Ludwigsburg Eine Einrichtung stopft die Lücken des öffentlichen Bildungssystems. Der Bedarf ist groß. Von Verena Mayer

Die Forum Privatschule in der Ludwigsburger Gänsfußallee für eine türkische Schule zu halten ist nicht schwierig. Ihr Leiter Ahmet Ünver ist in der Türkei geboren, der Großteil ihrer Schüler hat türkische Wurzeln und 90 Prozent der Mitglieder des Trägervereins ebenfalls. Verein soziale Zusammenarbeit, Dialog und Integration heißt diese Institution, die die Ludwigsburger Privatschule vor drei Jahren gegründet hat - und die trotz aller Anzeichen nichts mit einer solchen Schule gemein hat, die einen Disput zwischen der deutschen Kanzlerin und dem türkischen Ministerpräsidenten entfacht hat.
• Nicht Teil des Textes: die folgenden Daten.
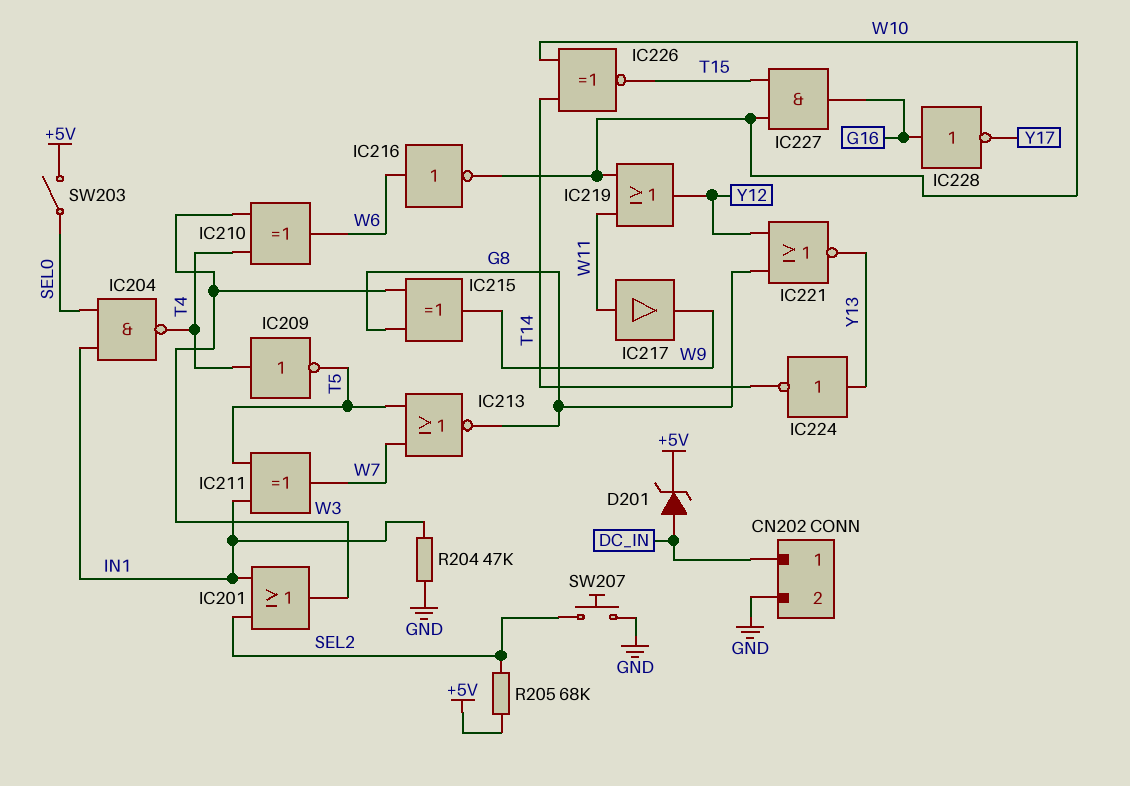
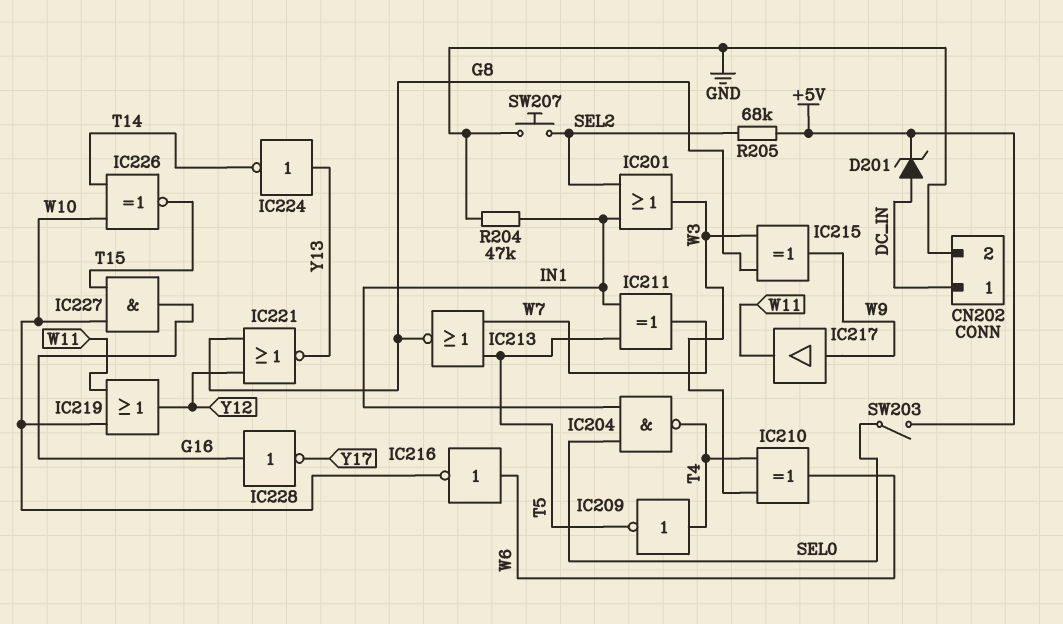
IC217: buffer (in W11, out W9) -> buffer (in W9, out W11)

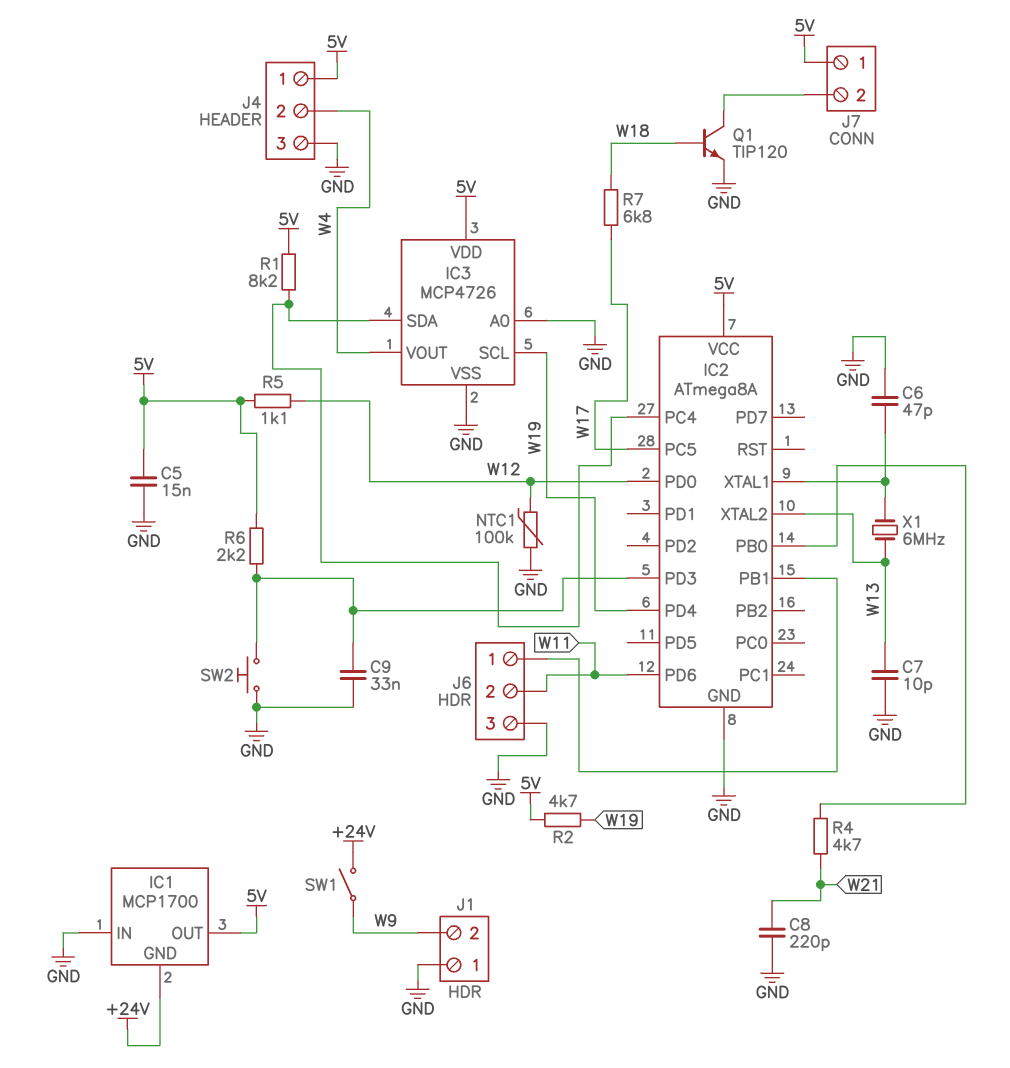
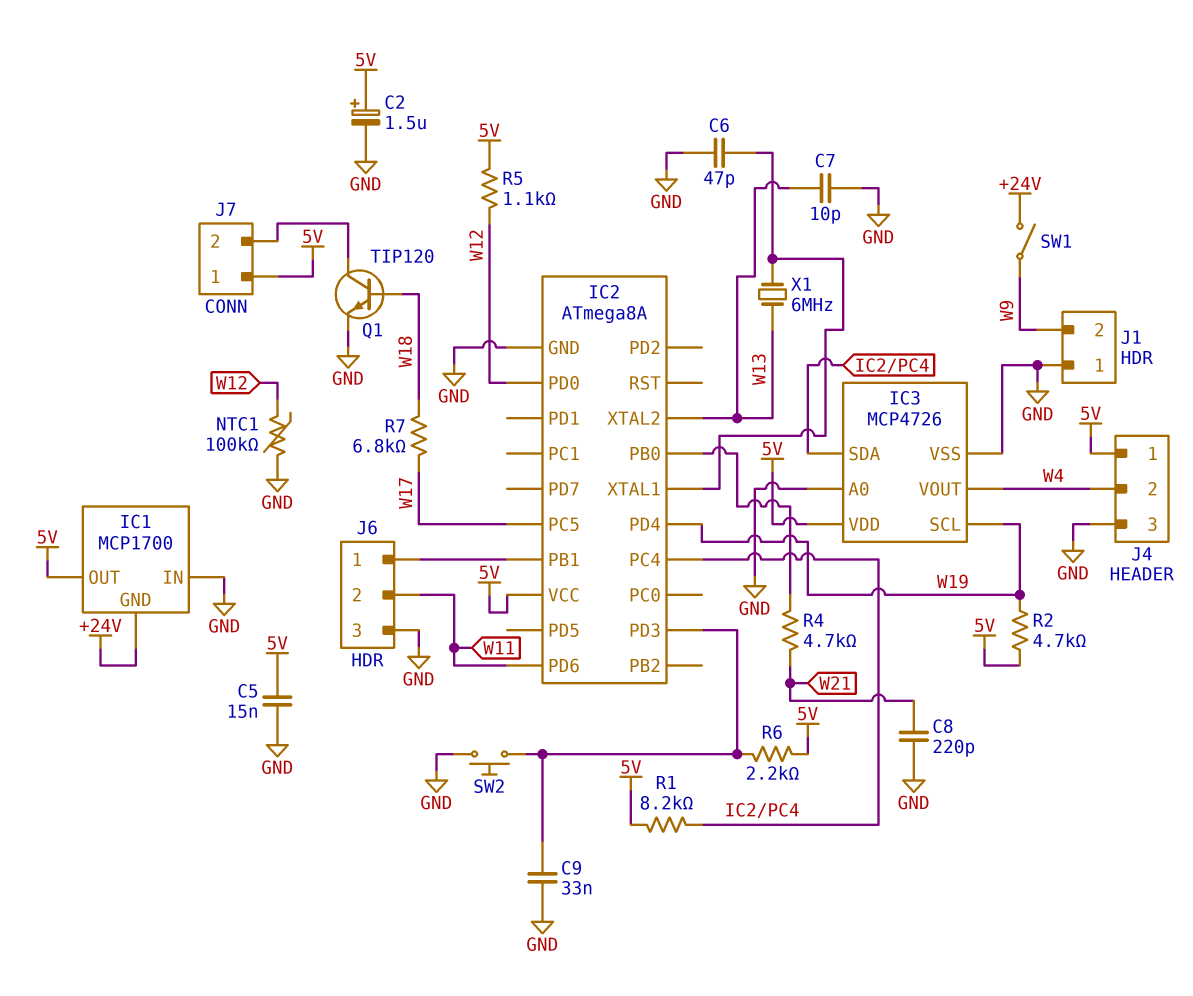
C2: none -> 1.5uF (plus 5V, minus GND)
Tayyip Erdogan hatte türkische Schulen in Deutschland vorgeschlagen und das mit den anhaltenden Sprachproblemen vieler Türken hierzulande begründet.

 

Ahmet Ünver hingegen ist der Meinung, dass eine rein türkische Schule ihr Ziel verfehlen würde. "Integration ist nur möglich, wenn man die Sprache beherrscht", sagt der 43-Jährige, der 1979 nach Deutschland kam, seinen türkischen Pass längst abgegeben hat - und an dessen Schule Türkisch lediglich als Arbeitsgemeinschaft angeboten wird. Und statt Islam- oder Religionsunterricht steht Ethik im Stundenplan. 250 Euro ist den Eltern seiner Schüler der Unterricht pro Monat wert. Dafür bekommen sie eine Leistung, die Wissenschaftler zwar allenthalben fordern, die aber die wenigsten öffentlichen Schulen bieten können: eine individuelle Rundumbetreuung. In den Klassen sitzen maximal 20 Schüler, außer dem Klassenlehrer kümmert sich ein Lernbegleiter um die Kinder, man isst gemeinsam zu Mittag, danach sind Hausaufgabenbetreuung, Spanisch-, Musik- oder Theater-AG angesagt, vor jeder Klassenarbeit werden die Eltern informiert, und wenn nötig, gibt es so lange Förderunterricht, bis der Stoff sitzt.

Vor drei Jahren hat die Privatschule mit je einer fünften Klasse für Realschule und Gymnasium begonnen. Momentan unterrichten zehn Lehrer 120 Schüler. Bis es für jede Stufe eine Klasse gibt, dauert es noch ein paar Jahre. Es könnte schneller gehen, würde Ahmet Ünver alle Anmeldungen annehmen. Doch die Schule, die Kinder aus dem gesamten Landkreis und auch immer mehr deutsche anzieht, soll langsam wachsen, und die Klassen sollen klein bleiben. Deshalb gibt es eine Warteliste.

Das für die Bildung verantwortliche Kultusministerium schätzt solche Privatschulen, die nach dem Bildungsplan des Landes unterrichten. Sie könnten mit ihren Konzepten Impulse setzen, sagt eine Sprecherin. Impulse, die es angesichts der Nachfrage offenbar dringend braucht. Vorigen Herbst hat auch in Böblingen eine Privatschule für Migrantenkinder eröffnet. Wie in Ludwigsburg hat die Einrichtung ihren Ursprung in einem Nachhilfeangebot. Wie in Ludwigsburg haben die Beteiligten gelernt, dass viele Eltern ihren Kindern nicht selbst helfen können. "Deutschland soll die Migranten aber nicht verlieren", sagt Ahmet Ünver, der vom kommenden Schuljahr an, nach der Bewährungsphase sozusagen, einen Zuschuss vom Land bekommt. Damit könnten rund 80 Prozent der Kosten gedeckt werden.

Das Geld wird benötigt. Die Privatschule hat große Pläne. Zum neuen Schuljahr zieht sie in ein größeres Gebäude an der Martin-Luther-Straße, und eine erste Grundschulklasse soll eingerichtet werden. Einen neuen Namen wird die Einrichtung auch bekommen: Carl-Friedrich-Gauß-Schule. Damit jeder weiß, dass es sich um eine deutsche Schule handelt.